PS1='${PS1[!(PS1[1]=!1&(...))]#...}...'

I'm not really sure why I chose to use PS1[1]=!1 there - I guess it was probably just silly aesthetics - but this assigns 0 to $PS1[1] while expanding it for parameter substitution. The value of a bitwise AND for 0 and anything else will always be 0, but it doesn't short-circuit as a boolean && does when the left-most primary is 0 and so the parenthetical expression still gets evaluated every time. That is important, of course, because that first elipsis is where the initial values for $PS1[2,3] are set.

Anyway, $PS1[1] is here assured to be 0 even if it is tampered w/ between prompt draws. Within the parentheses there...

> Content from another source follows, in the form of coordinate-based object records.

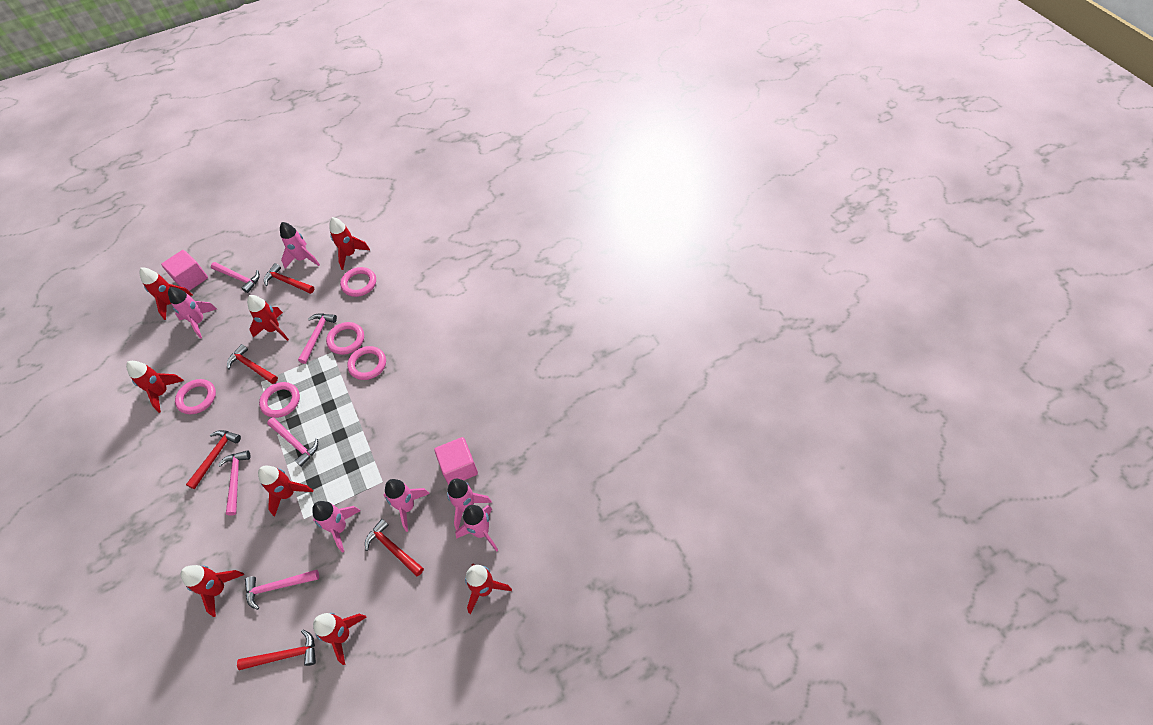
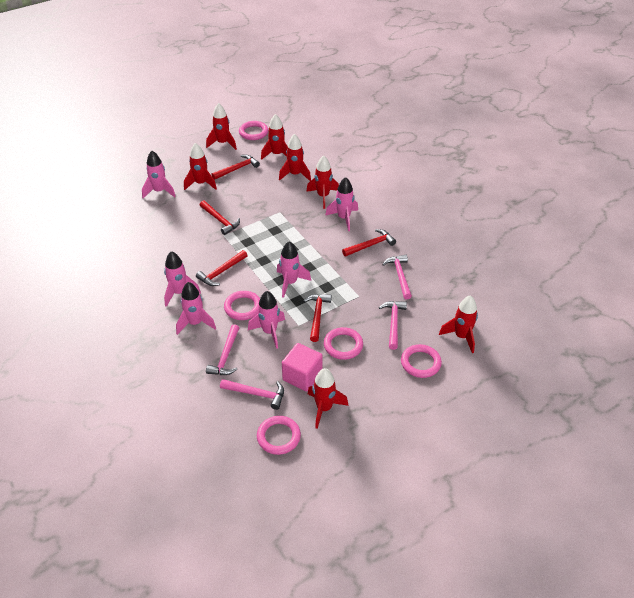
pink cube: 2 -> 1
pink hammer: 5 -> 4
red rocket: 8 -> 7

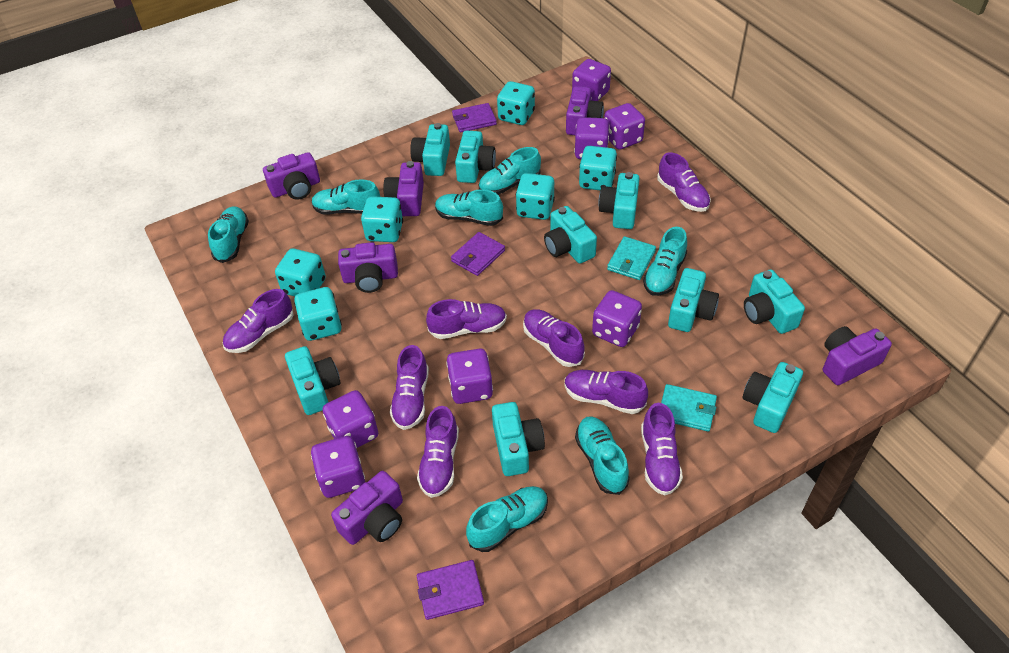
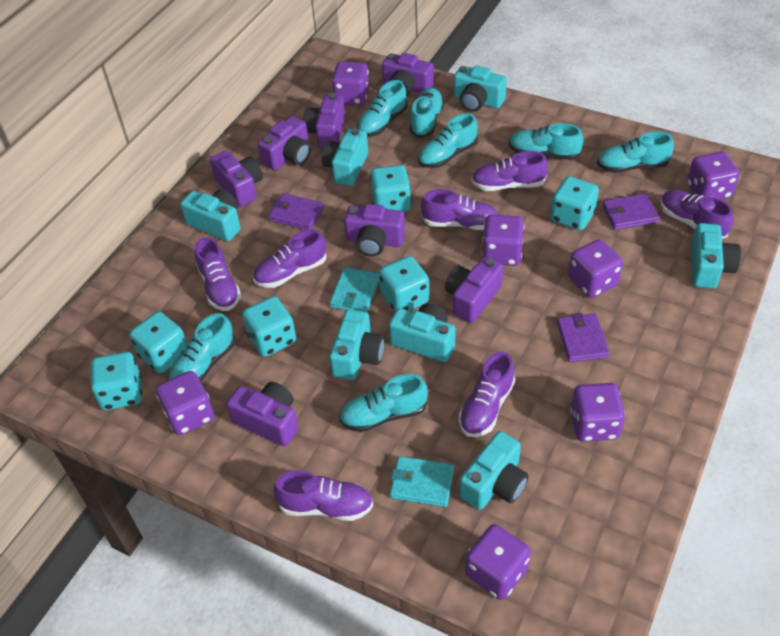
purple camera: 6 -> 7
purple shoe: 8 -> 7
turquoise camera: 9 -> 7

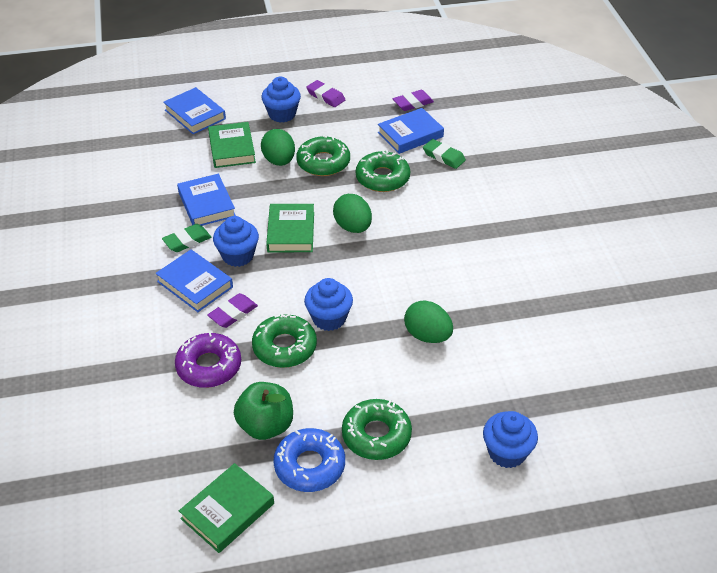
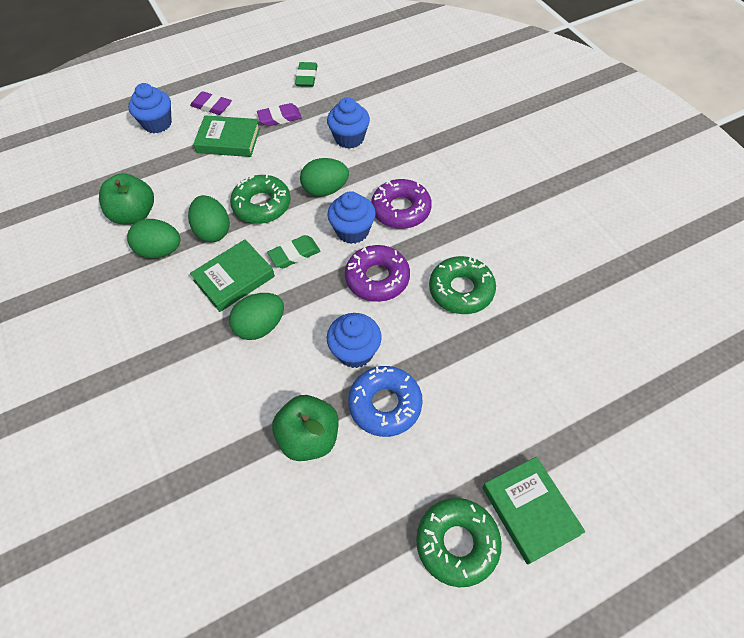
blue book: 4 -> 0
green apple: 1 -> 2
green donut: 4 -> 3
green egg: 3 -> 4
purple donut: 1 -> 2
purple eraser: 3 -> 2

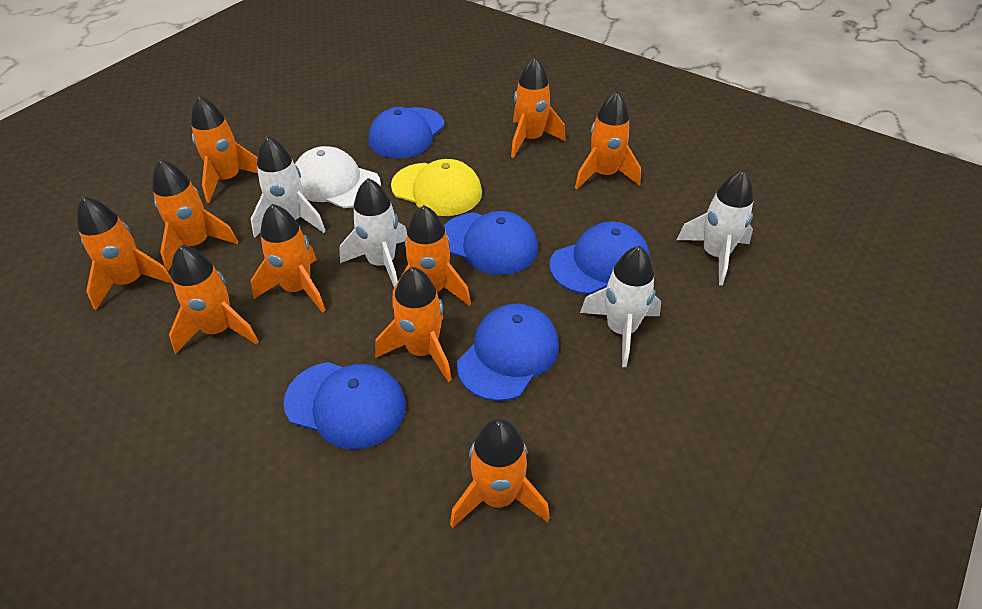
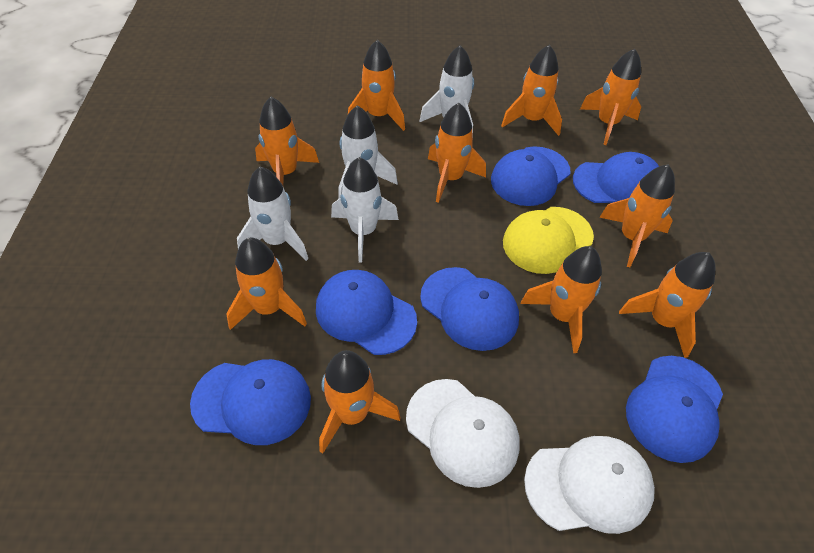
blue cap: 5 -> 6
white cap: 1 -> 2

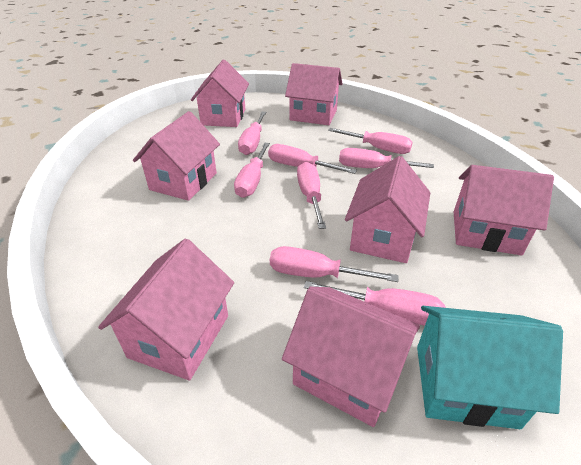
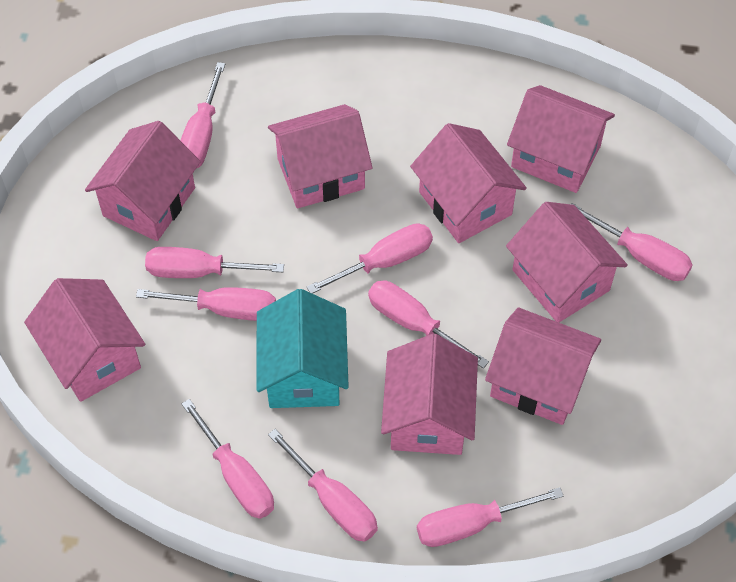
pink house: 7 -> 8
pink screwdriver: 8 -> 9

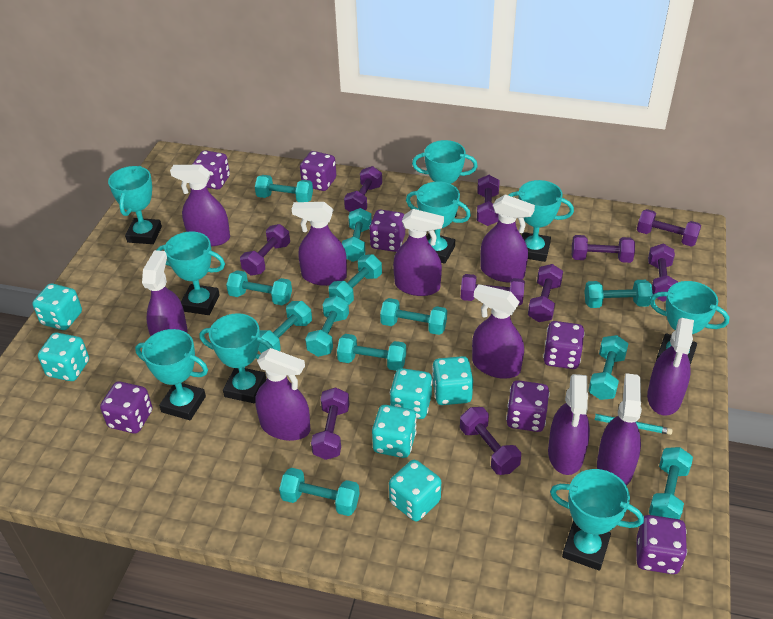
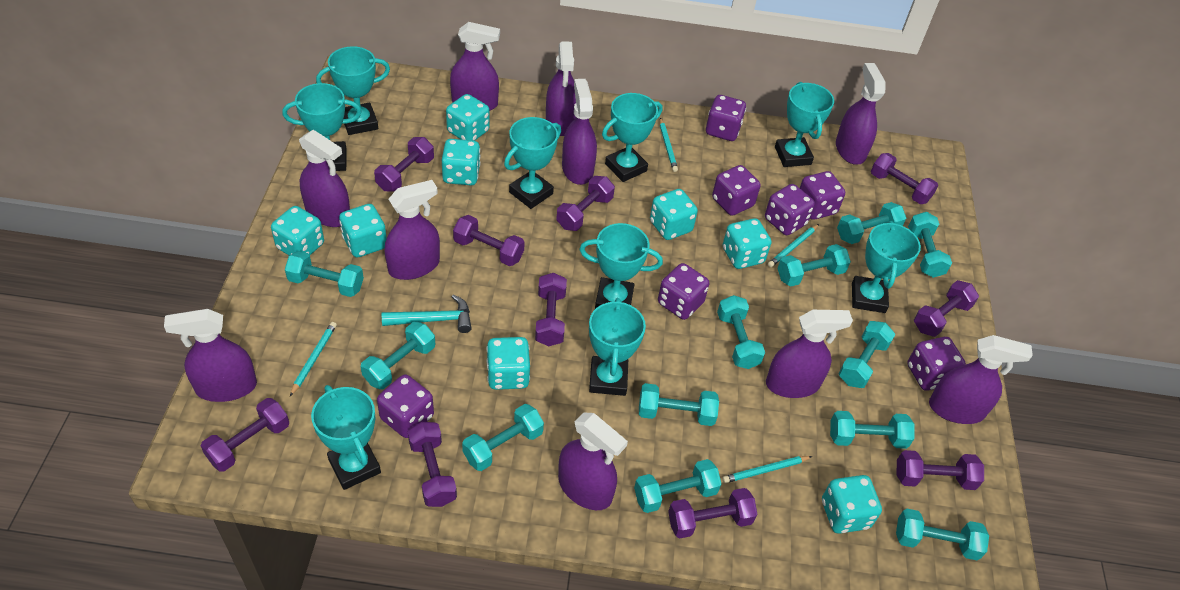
turquoise dice: 6 -> 8
turquoise hammer: 0 -> 1
turquoise pencil: 1 -> 4

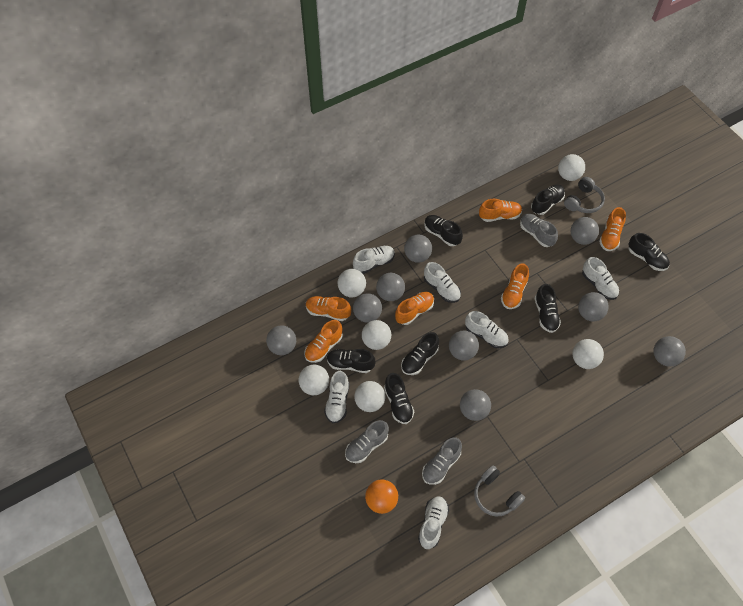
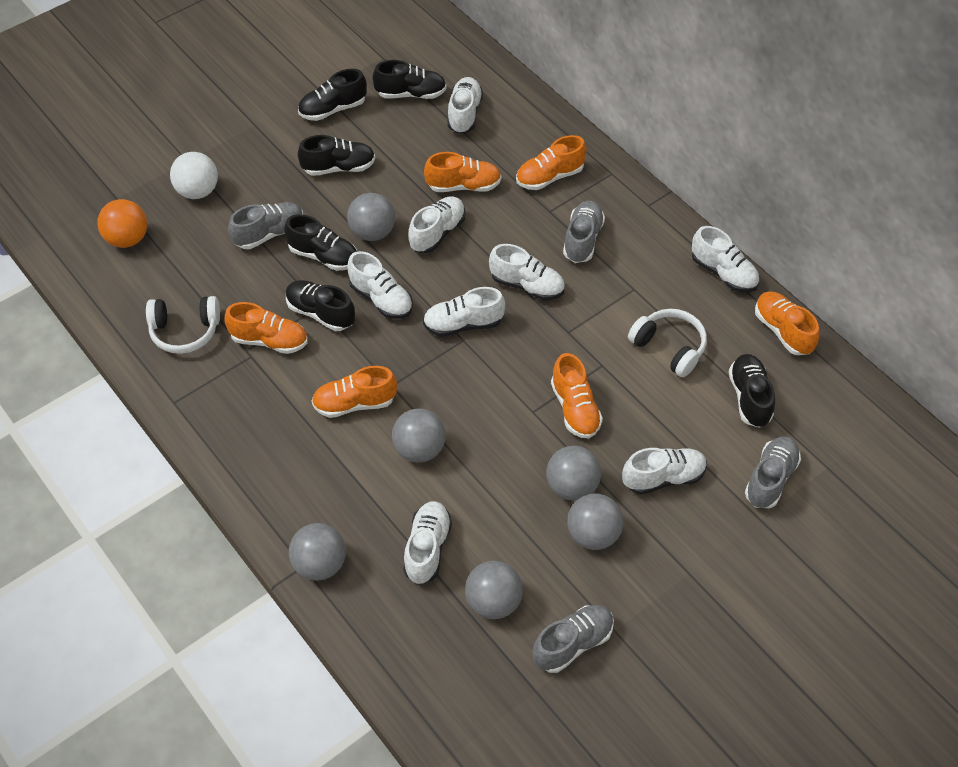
black shoe: 7 -> 6
grey ball: 9 -> 6
grey headphones: 2 -> 0
grey shoe: 3 -> 4
white ball: 6 -> 1
white headphones: 0 -> 2
white shoe: 6 -> 8

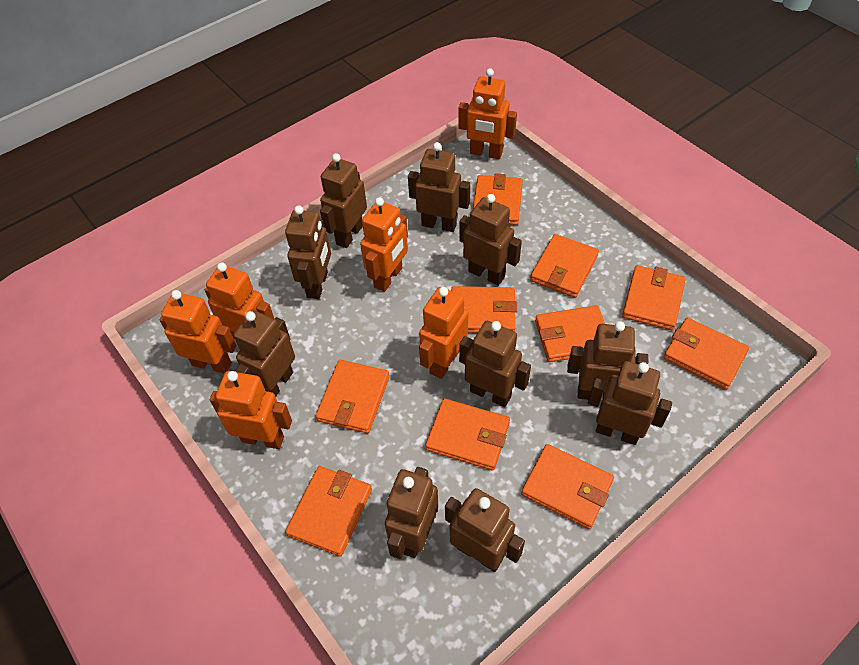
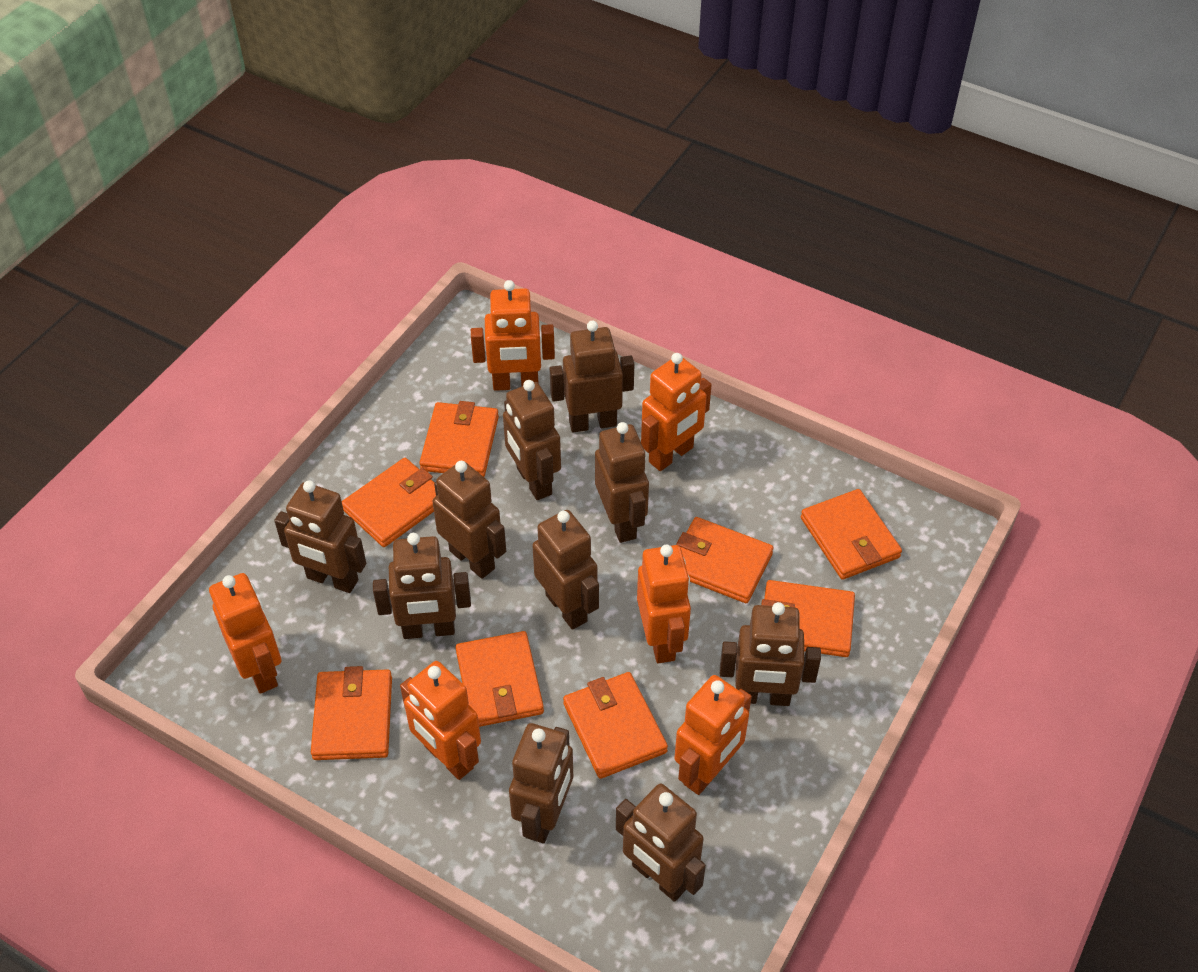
orange wallet: 10 -> 8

PS1[3]=(PS1[2]=$SECONDS-${PS1[3]})/3600

...$PS1[2] is assigned the difference of $PS1[3] and $SECONDS, and $PS1[3] is assigned the quotient of that value and 3600. All values are here initialized. And so:

${PS1[1]#${PS1[3]%%*??}0}

...if there are at least two digits in $PS1[3] then the inner expansion there is null, and because we know $PS1[1] is 0 then if $PS1[3] can be substituted away to nothing, so also is $PS1[1] else it is expanded to its value. In this way only single digit values for each iteration of $PS1[3] assignments will expand a leading zero, and $PS1[3] is itself expanded modulo 60 immediately thereafter while being concurrently assigned the next successively smaller value for each of hours, minutes, seconds.

Rinse and repeat, until the last iteration when $PS1[3] is overwritten w/ the current value of $SECONDS so that it may be compared to $SECONDS once more when the prompt is next drawn.